A Solution for Many Traumatic Conditions
Trauma Sensitive Yoga is designed to help heal women who’ve been through domestic violence as explained in the recent article from CBC, Wednesday June 22, 2016. However, Trauma Sensitive Yoga has been known to help a broader audience. Those who benefit from Trauma Sensitive Yoga include: survivors of rape, childhood abuse, neglect, mental abuse, war vets, and at risk youth just to name a few. This process is even able to help people in other areas we might not usually think of as trauma, such as women with fertility problems.No trauma is more important than another. All traumas are alike where we feel disconnected from our true self. People with trauma feel a sense of powerlessness and lack of control over their outcomes
Although we may not like to admit it, we are all victims of circumstances in life. Our misfortune could be caused by certain events such as trauma, the ‘Frustration Cycle’, or our inner wisdom being clouded by buried false beliefs about ourselves that are negative and self-destructive. According to the International Journal of Yoga Therapy, No. 19 (2009):
Traditional trauma therapy is talk-based and focuses on the mind, the story, tending to neglect the physical visceral and body-based dimension of trauma. An essential aspect of recovering from trauma is learning ways to calm down, or self-regulate. For thousands of years, Yoga has been offered as a practise that helps one calm the mind and body. More recently, research has shown that yoga practices, including meditation, relaxation and physical postures, can reduce autonomic sympathetic activation, muscle tension, and blood pressure, improve neuroendocrine and hormonal activity, decrease physical symptoms and emotional distress, and increase quality of life. For these reasons, yoga is a promising treatment or adjunctive therapy for addressing the cognitive, emotional and physiological symptoms associated with PTSD specifically.

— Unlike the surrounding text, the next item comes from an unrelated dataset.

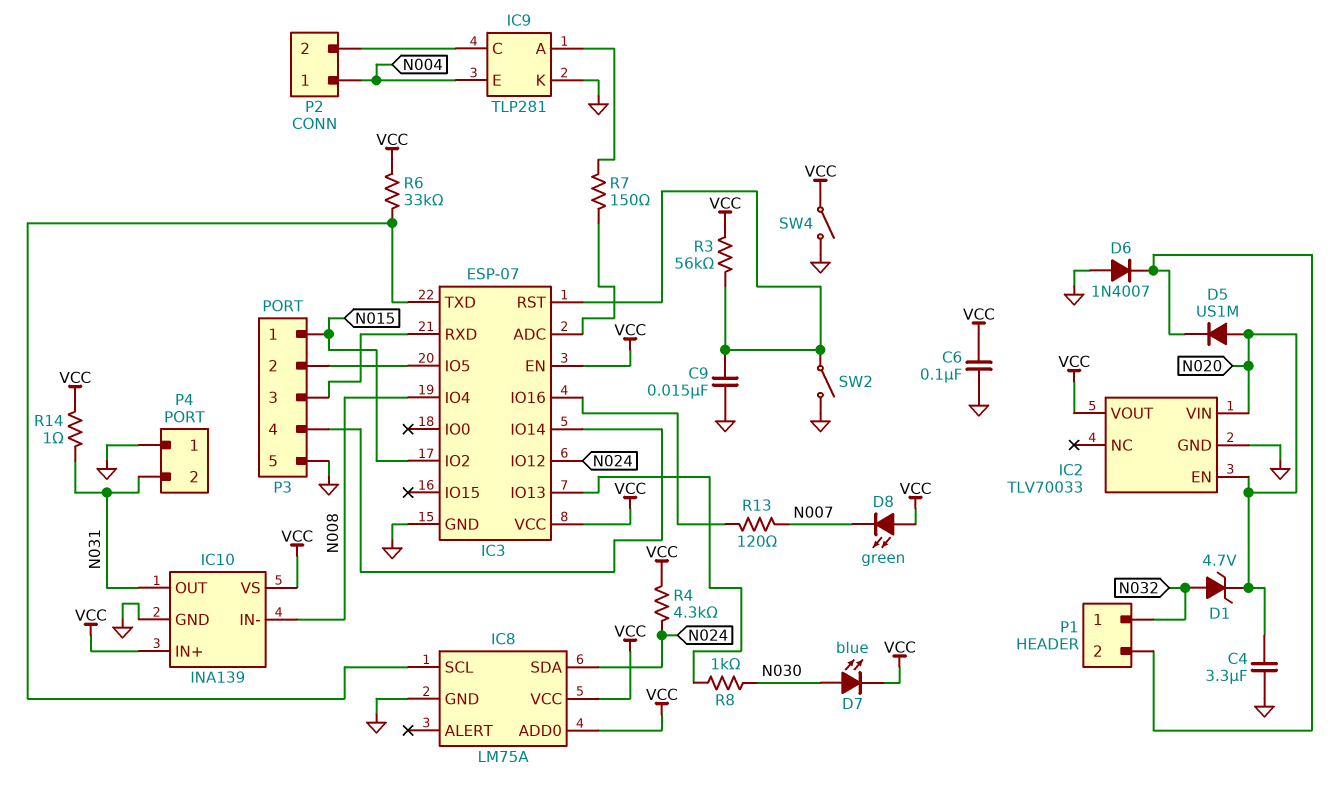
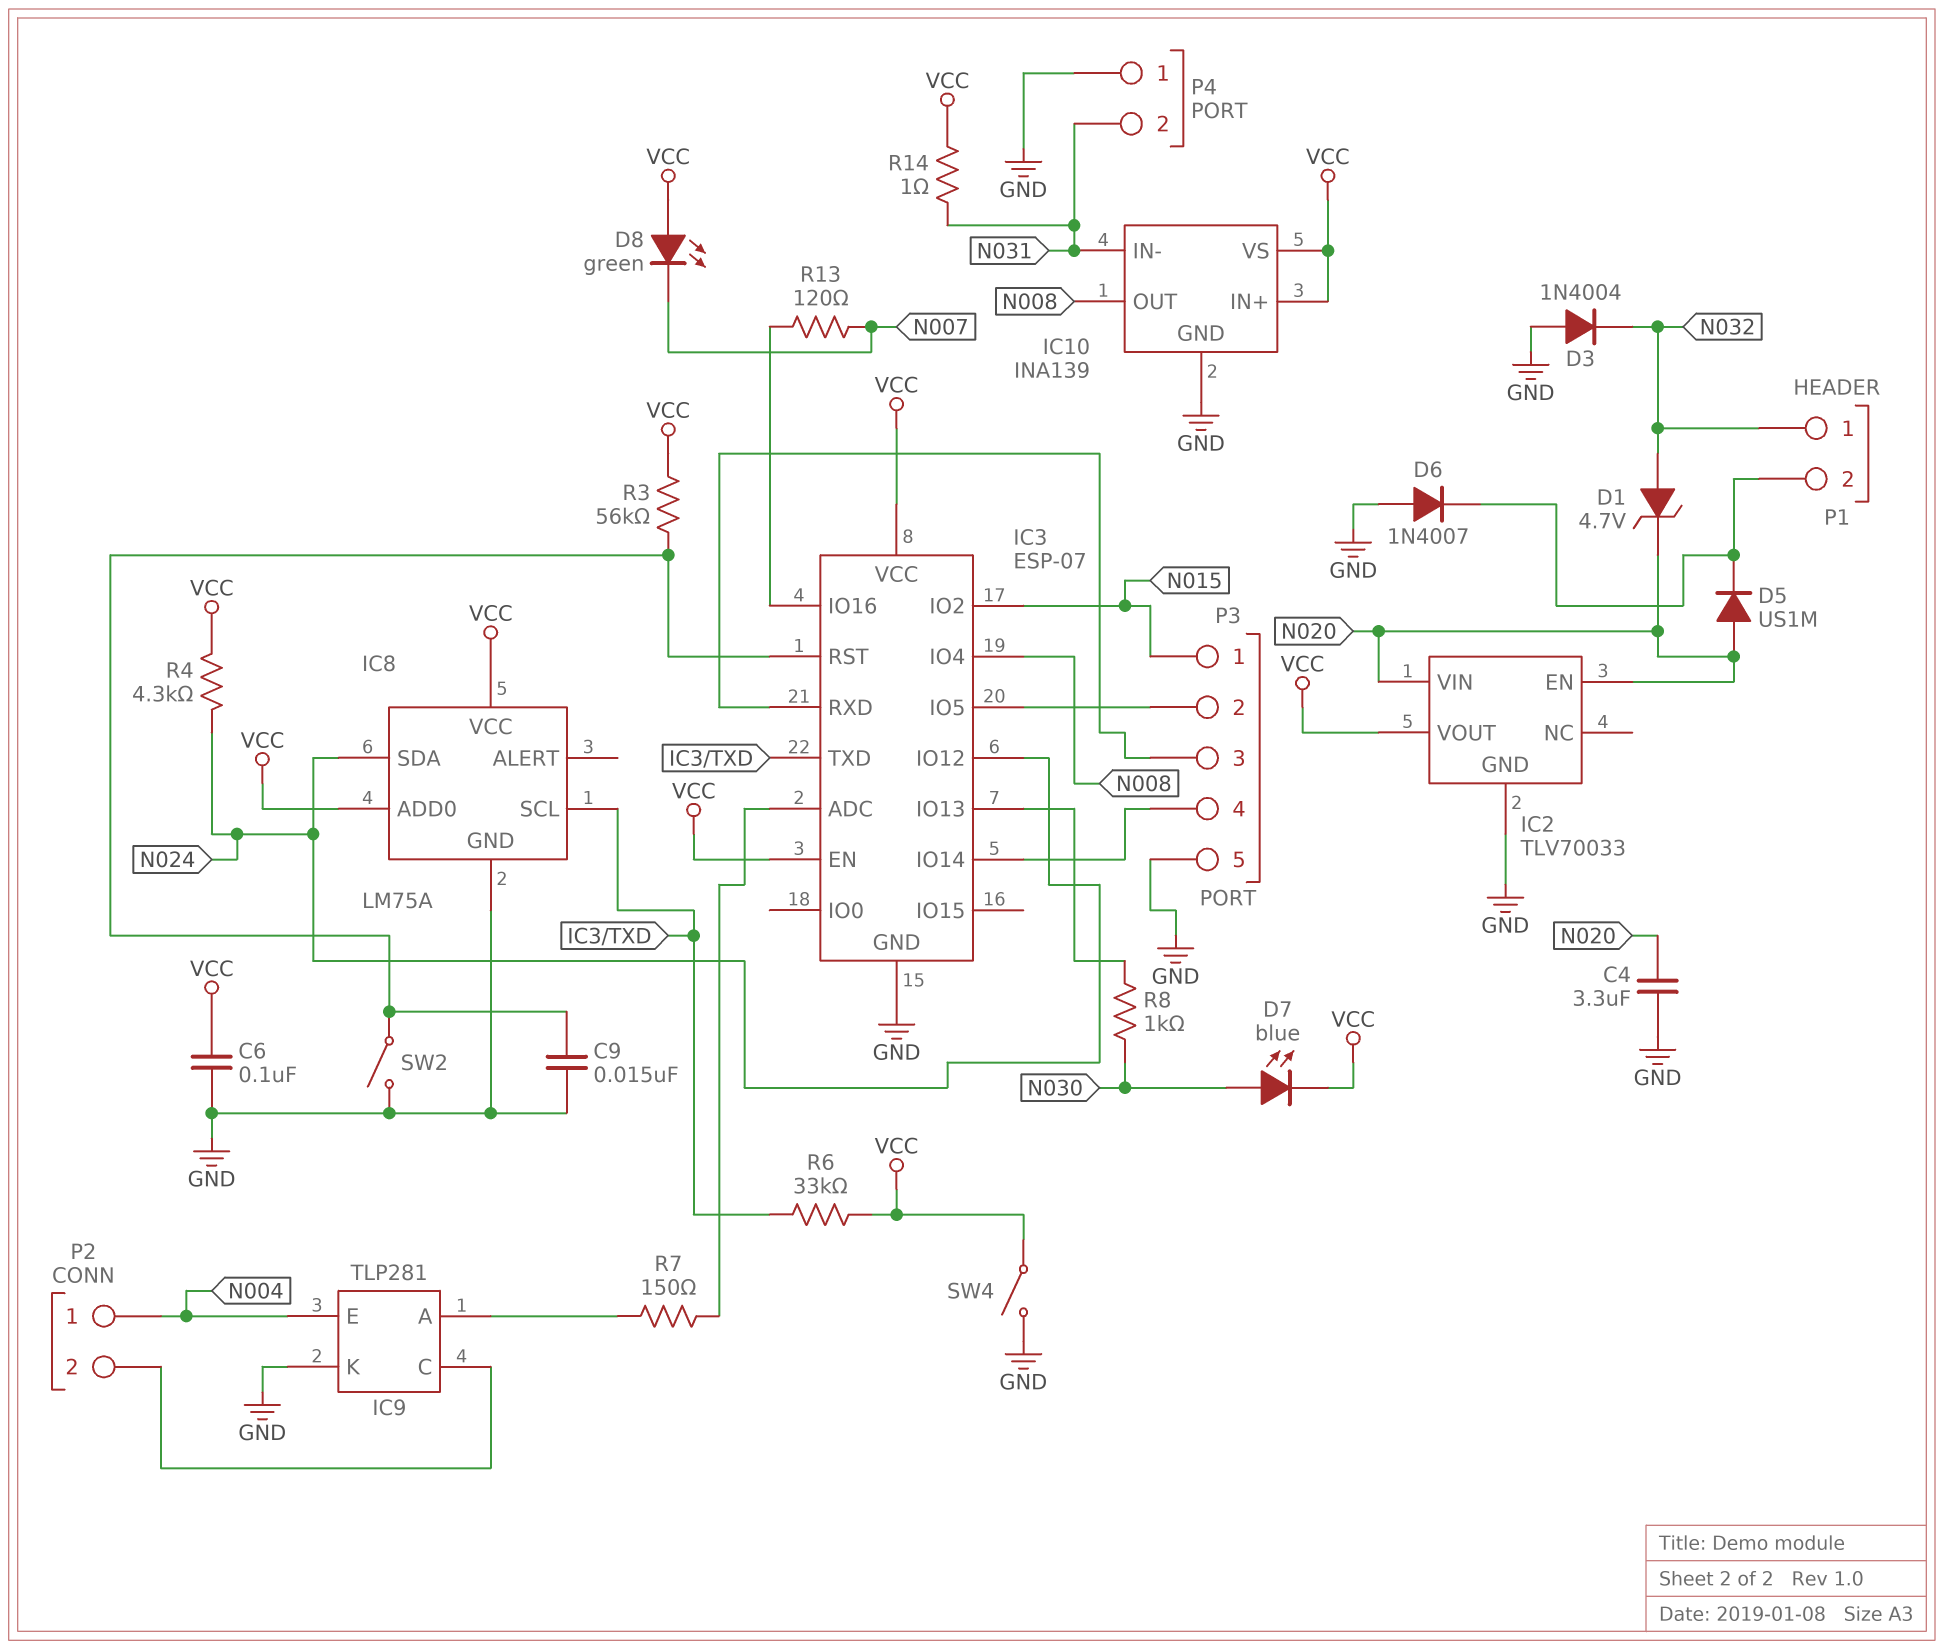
D3: none -> diode 1N4004 (A GND, K N032)
IC10 pin IN-: N008 -> N031
IC10 pin OUT: N031 -> N008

In a pilot study done at the Justice Resource Centre on the effectiveness of yoga on PTSD symptoms, there were findings that state some of the findings state that,“After eight weeks, the yoga participants showed improvements in all dimensions of PTSD, an increase in positive affect and decrease in negative affect, and an increase in their physical vitality and body attunement.”
According to Dr. Jeff Morley, a registered psychologist for the Canadian centre for Police and Emergency Resilience, PTSD is no longer being classified as a mental ‘disorder’ but will be recognized as an involuntary injury. This gives rise to a more expansive umbrella for the injury. New more inclusive terms such as Post Traumatic Stress Resilience (PTSR) and Post Traumatic Stress Injuries (PTSI) are more accurate at describing what people are going through.